Sunday, January 08, 2006
One More Victim of the September 11 Attacks
A young police detective who spent nearly 500 hours sifting through rubble at Ground Zero has died of a lung disease connected to his cleanup efforts, police union officials said yesterday. James Zadroga, 34, who died Thursday at his parents' New Jersey home, retired from the NYPD in July 2004 because of his deteriorating health. He is the first emergency worker to die from constant exposure to the Sept. 11 wreckage at the World Trade Center, said Michael Palladino, president of the Detectives' Endowment Association. [...] Zadroga was inside Building 7 at the World Trade Center when it began to collapse on the afternoon of Sept. 11, 2001. After narrowly escaping death, he spent nearly 500 hours over the next month and a half at the site, searching for victims amid tons of debris and dirt, Palladino said. [...] Zadroga became ill about a month after returning to the Manhattan South Precinct in late 2001. He died at his parents' home in Little Egg Harbor, N.J., of black lung disease and mercury on the brain, Palladino said.Of course, we know that his illness couldn't really be related to the hours he spent at Ground Zero.

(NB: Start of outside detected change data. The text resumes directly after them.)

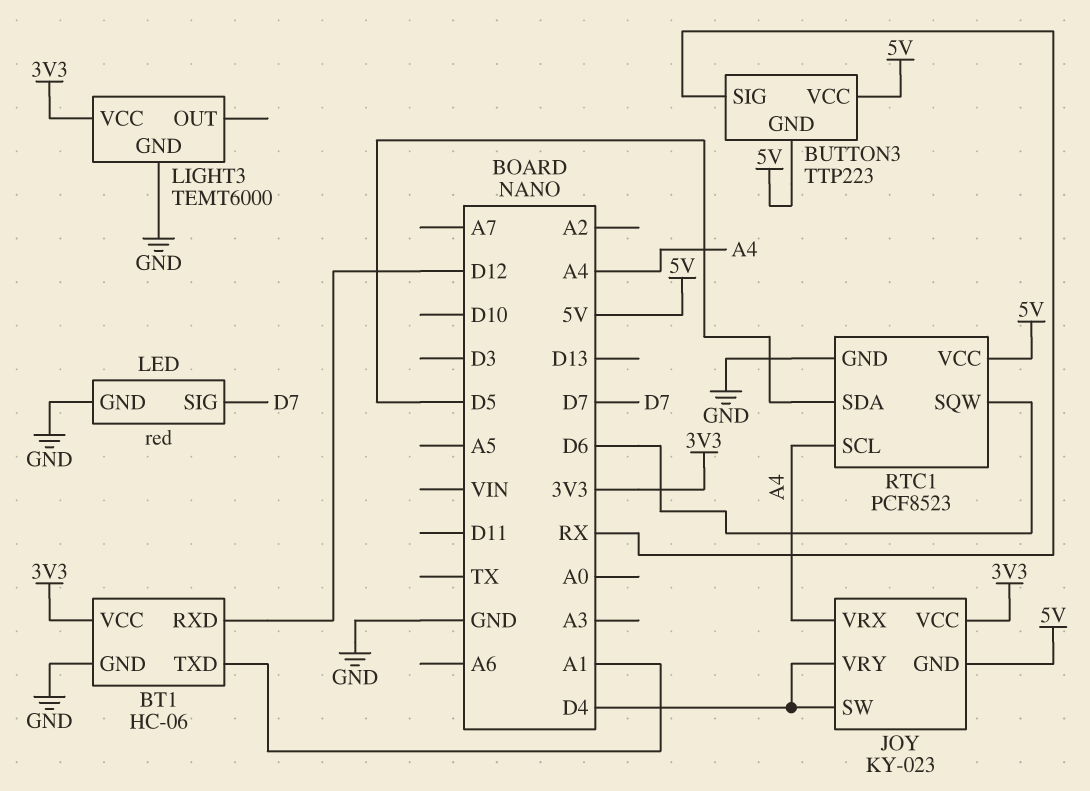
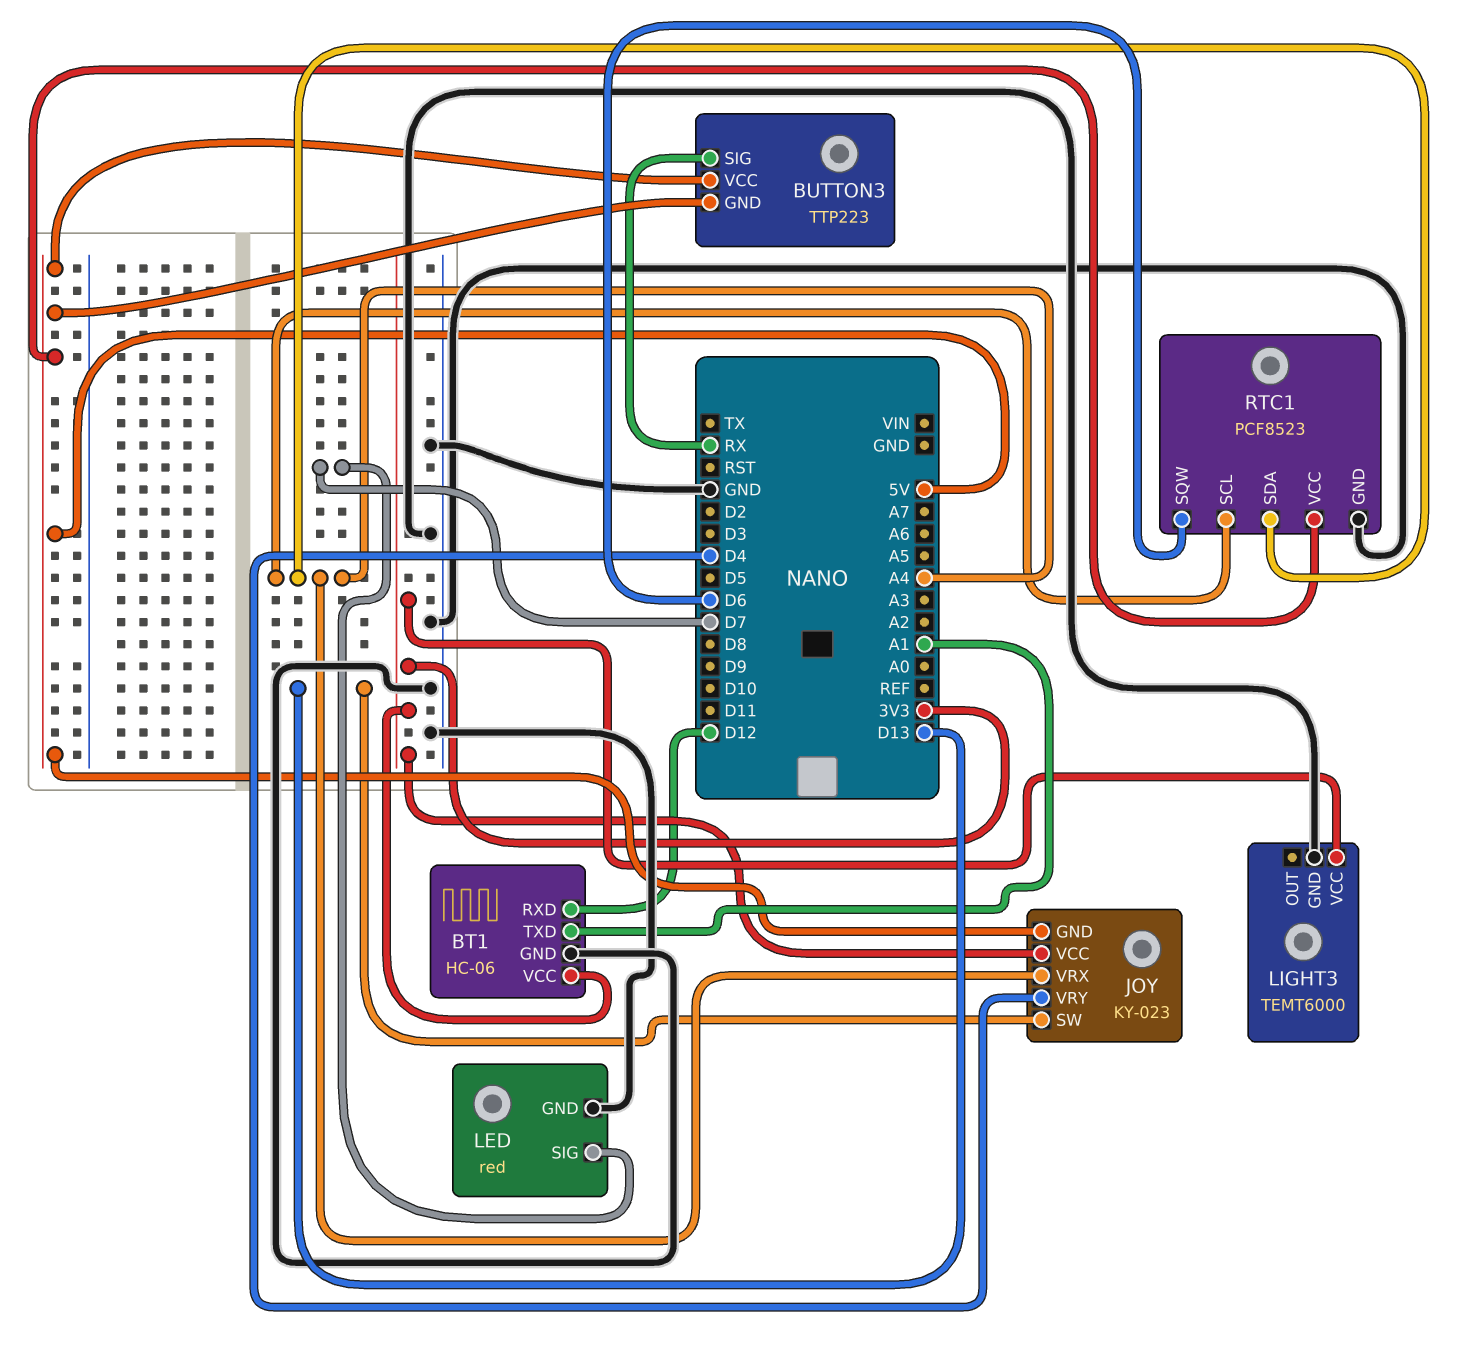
JOY pin SW: D4 -> D13
RTC1 pin SDA: D5 -> A4

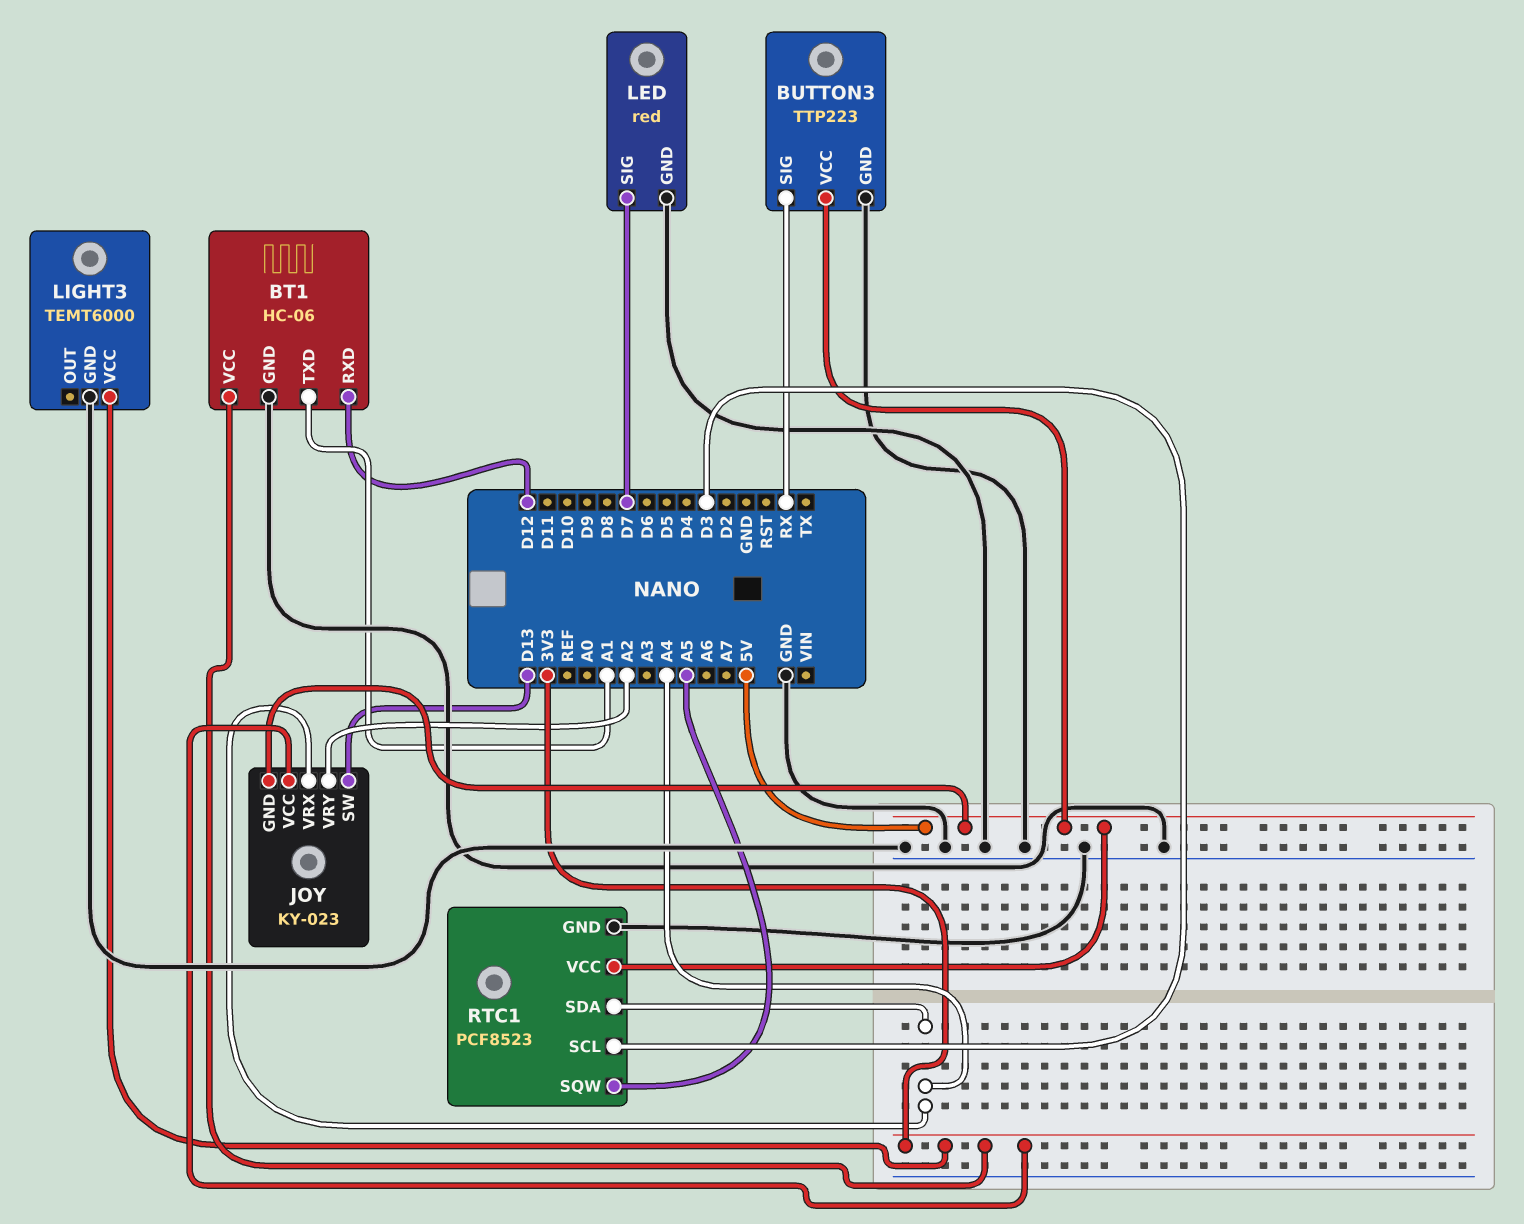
BUTTON3 pin GND: 5V -> GND
JOY pin VRY: D4 -> A2
RTC1 pin SCL: A4 -> D3
RTC1 pin SQW: D6 -> A5

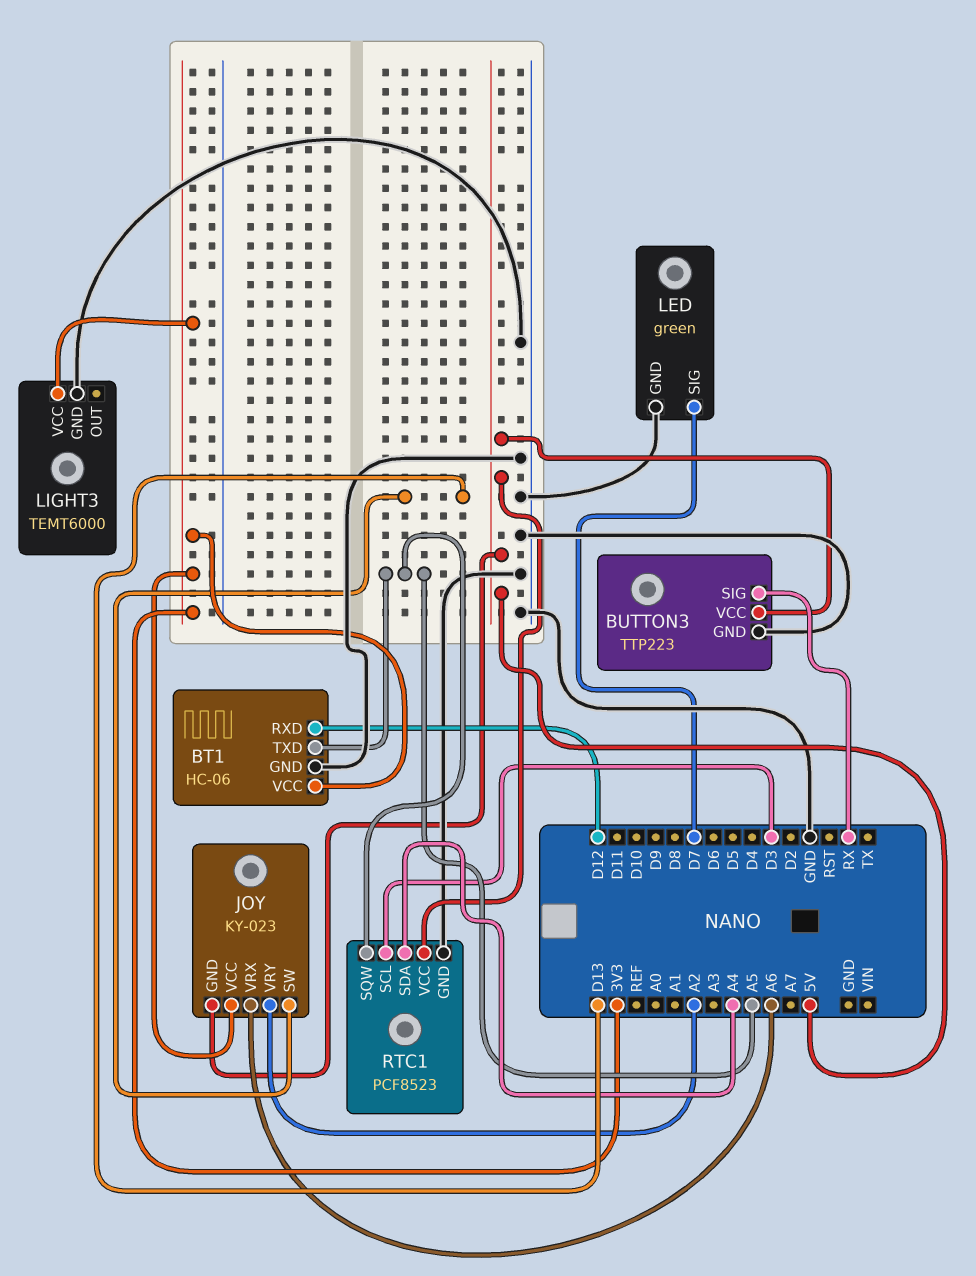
BT1 pin TXD: A1 -> A5
JOY pin VRX: A4 -> A6
LED: red -> green

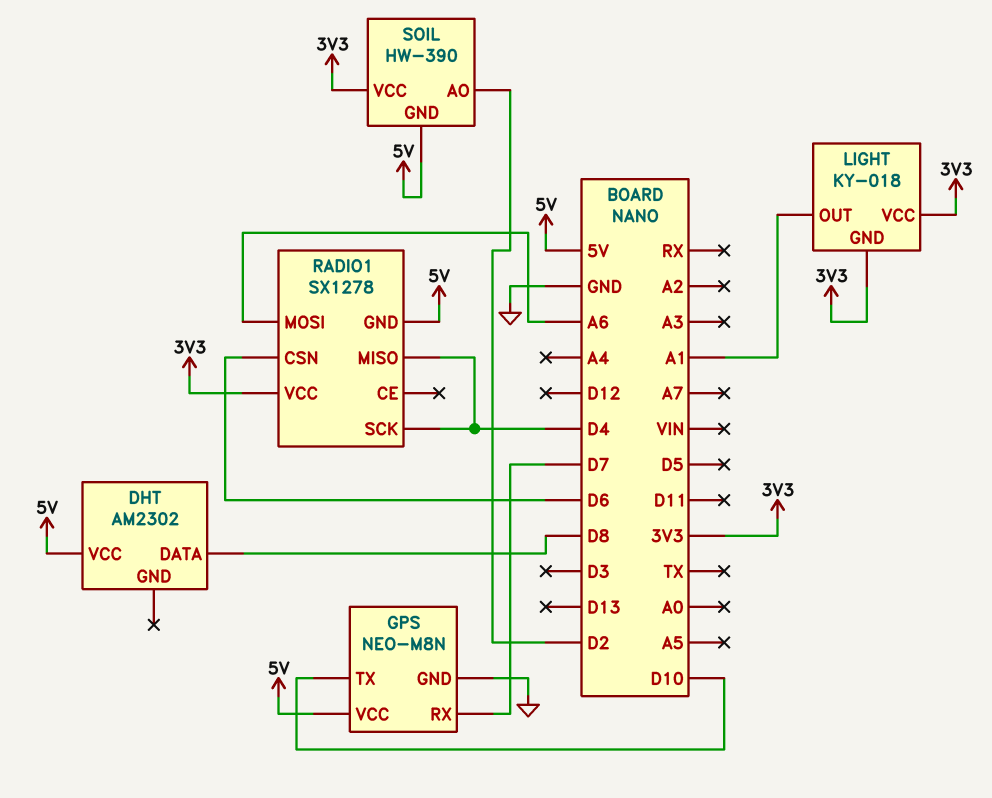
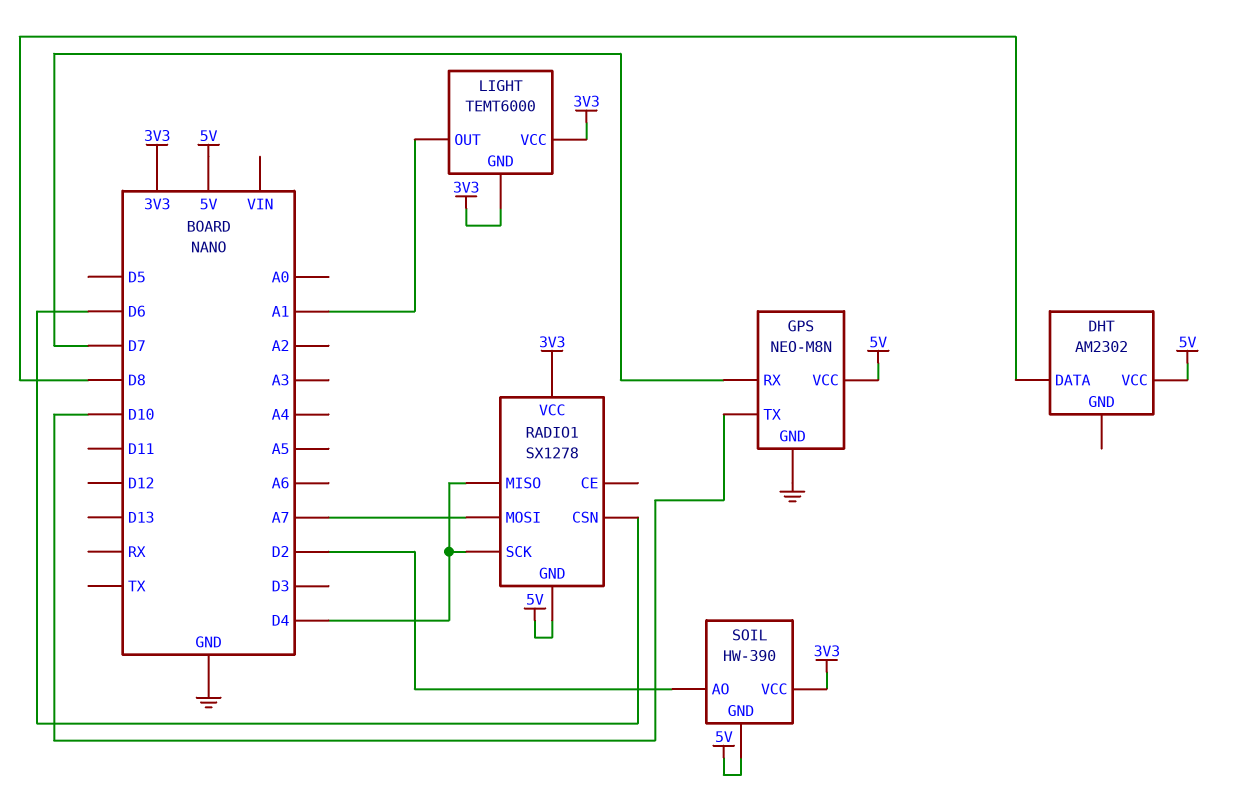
LIGHT: KY-018 -> TEMT6000
RADIO1 pin MOSI: A6 -> A7

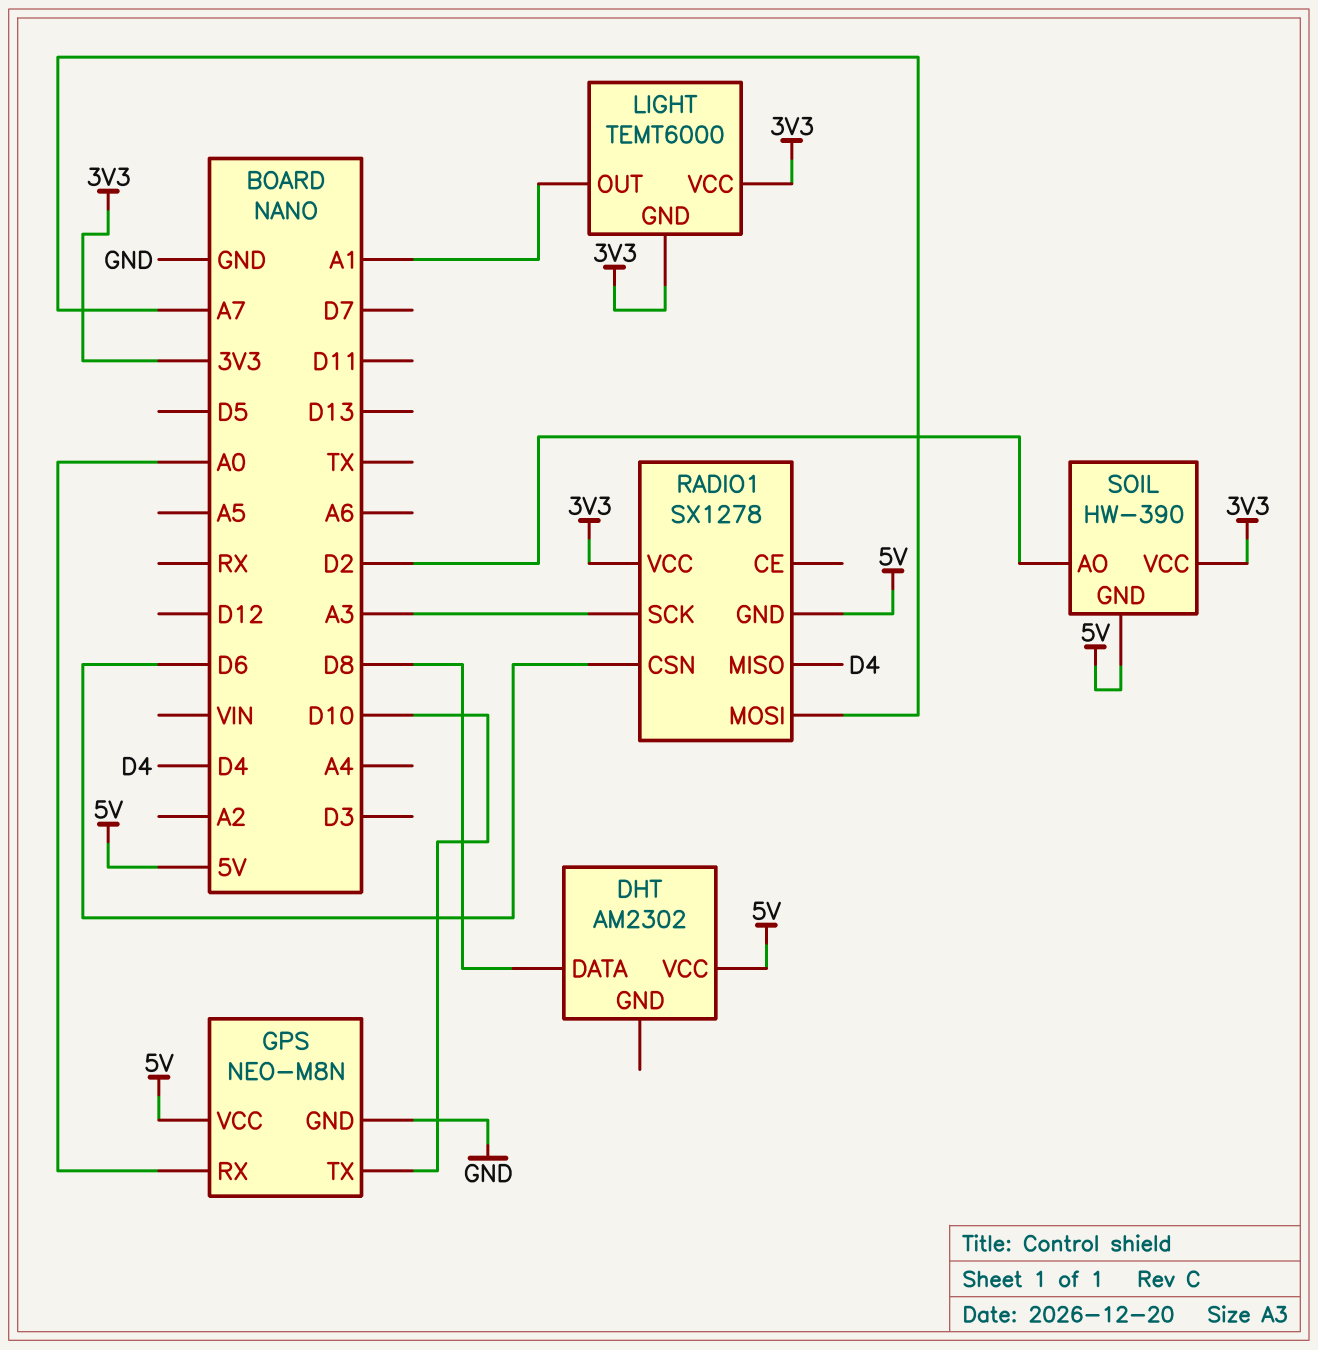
GPS pin RX: D7 -> A0
RADIO1 pin SCK: D4 -> A3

Bush's EPA assured us that the site contained "low levels of asbestos and other potential contaminants" and that there was "no cause for concern by workers or the public". How many more people will die because "the White House Council on Environmental Quality 'convinced EPA to add reassuring statements and delete cautionary ones' from news releases"?
I think it's fair to say that hundreds of thousands, perhaps millions of people will have their lives shortened due to exposure to everything from asbestos to dioxin. For most, the shortening may be only a few minutes. For some, the shortening may be months. For a few, the shortening may be years.
But the air in NYC and the region was extraordinarily heavily polluted for days. Everyone near there was exposed.